Reply To: Why You've Never Heard of the Great Depression of 1920

#15814
woods
Participant

Economic historian Jeff Hummel, an Austrian sympathizer but not himself an Austrian, writes:

“[Kuehn] ends up mainly nit-picking details about timing and such. To the extent that the Austrians believe the ’21 depression was a necessary result of previous wartime malinvestment, I agree with Kuehn and the monetarists, that instead the Fed’s sudden tight monetary policy was the primary cause. But nothing Kuehn writes contravenes any of the essential points made by the three Austrians: that here is a depression, with significant deflation, that was quickly over without any offsetting government intervention.

“Indeed, Kuehn’s most significant historical disagreement is not with the Austrians but with Milton Friedman, Anna Schwartz, and other monetarists. They attribute the Fed’s postwar tightening to concerns about gold flows whereas Kuehn argues that Benjamin Strong and other policy makers were only concerned about regaining price stability. But this strikes me as a distinction without much of a difference. None of the American policy makers at this time were advocating or even considering U.S. abandonment of the gold standard. Within that context, talking about price stability must implicitly invoke considerations about gold flows.

“A second theme of Kuehn’s paper is that the U.S. government’s handling of the ’21 depression is not inconsistent with the views of Keynes. As we know, the “correct” interpretation of Keynes’s GENERAL THEORY has been endlessly debated by economists, given the work’s ambiguity. By emphasizing Keynes’s early writings and even citing Hayek, Kuehn enters the fray and does make an intriguing case that Keynes distinguished between two types of depressions: one, during which interest rates and investment are low, requiring fiscal policy: the other, during which interest rates and investment are high, allowing flexible wages to restore full employment. But unless I missed something, Kuehn seems to obscure the critical difference between a disinflation that restores price stability after wartime inflation and actual deflation that nearly returns prices to their prewar level. While I’m prepared to accept that Keynes advocated the former, I am unconvinced that he really believed that the severe U.S. deflation of the early 1920s (steeper than that of the Great Depression) was necessary or desirable.

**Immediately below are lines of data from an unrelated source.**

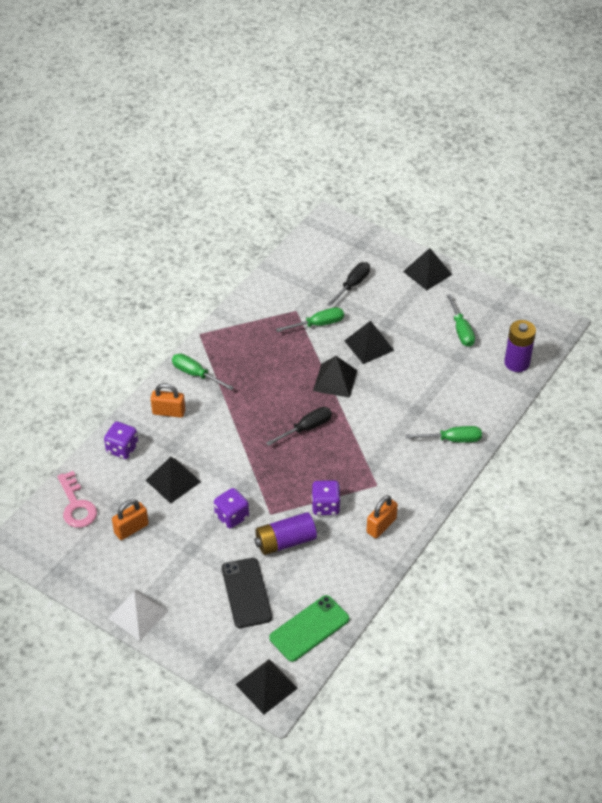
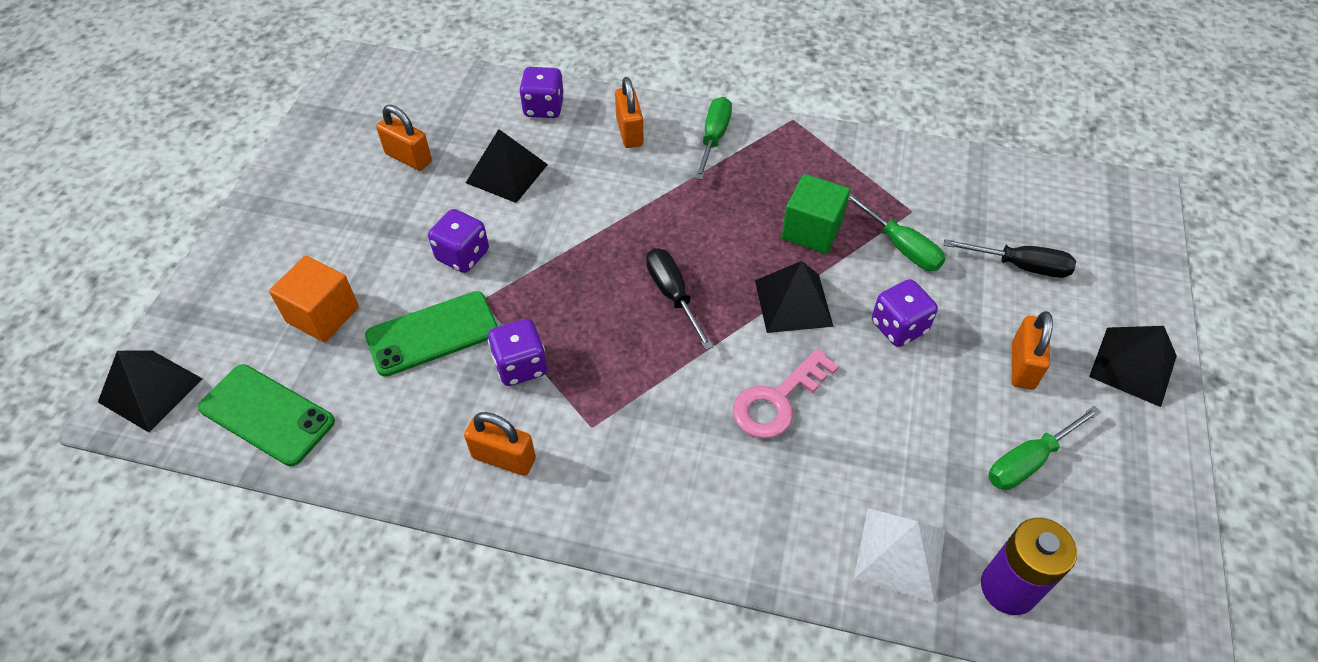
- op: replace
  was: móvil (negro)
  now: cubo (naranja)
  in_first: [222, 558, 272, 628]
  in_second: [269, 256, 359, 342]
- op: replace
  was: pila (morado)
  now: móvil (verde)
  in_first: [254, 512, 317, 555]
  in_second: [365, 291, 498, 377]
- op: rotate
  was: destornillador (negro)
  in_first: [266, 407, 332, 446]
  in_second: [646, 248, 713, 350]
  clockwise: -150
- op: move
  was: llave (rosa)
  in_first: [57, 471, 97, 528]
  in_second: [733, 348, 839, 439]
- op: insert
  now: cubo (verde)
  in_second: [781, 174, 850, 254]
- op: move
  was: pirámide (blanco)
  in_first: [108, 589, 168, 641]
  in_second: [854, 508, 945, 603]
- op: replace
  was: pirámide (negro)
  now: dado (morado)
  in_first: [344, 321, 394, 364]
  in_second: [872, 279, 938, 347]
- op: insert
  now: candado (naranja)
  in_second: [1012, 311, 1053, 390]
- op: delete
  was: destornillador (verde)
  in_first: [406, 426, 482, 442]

“Kuehn chides the three Austrians for neglecting some recent technical literature in which modern Keynesians attribute the 1921 depression, at least in part, to a supply-side shock. But a negative supply shock only reinforce the Austrians’ main point. Other things equal, such a shock would have raised the equilibrium price level. That would have required an even more massive downward shift in aggregate demand than otherwise to account for the drastic fall in nominal GDP in the early 1920s. Which makes still more telling the economy’s ability to quickly recover without government intervention. Moreover, the fact that the ’21 downturn was one of the few recessions (another being the Great Depression) in which real wages were actually counter-cyclical rather than pro-cyclical suggests that any supply shock was hardly a dominant factor.

“Kuehn minimizes the extent of Herbert Hoover’s support for government intervention, implying that there was no crucial ideological difference between him and Warren Harding or Calvin Coolidge. But this seems to rest entirely on a reading of the report of Harding’s Conference on Unemployment, which Hoover chaired. As far as I can tell, Kuehn is unfamiliar with the extensive historical literature on Hoover, which emphatically and firmly situates him as the Progressive Republican.

“On the Harding tax cuts, Kuehn contends that the Revenue Act of 1921, while reducing marginal tax rates considerably, simultaneously shifted tax brackets downward. While this is literally true, the shift did NOT increase the marginal tax rate at any income level. Kuehn relies on an IRS historical table that shows that ‘while the top bracket’s rate was reduced by 15 percentage points from 1921 to 1922 in Harding’s Revenue Act of 1921, the income taxable at that rate was expanded from all income over $1,000,000 to all income over $200,000.’ But the IRS table shows rates solely for the highest and lowest tax brackets, and nothing in between. Prior to the 1921 Act, there were three brackets above $200,000. The highest was reduced from 73 to 58 percent. The lowest, covering incomes between $200,000 and $500,000, was reduced from 68 to 58 percent.

“Kuehn goes on to report that ‘the percent of individual income collected as revenue through the income tax actually increased’ not only after the first revenue act passed but also from 1923 to 1925. I think this is correct. If so, I can only attribute it to the fact that rising incomes were driving people already paying income taxes (still less than a majority of the working population) into higher tax brackets.”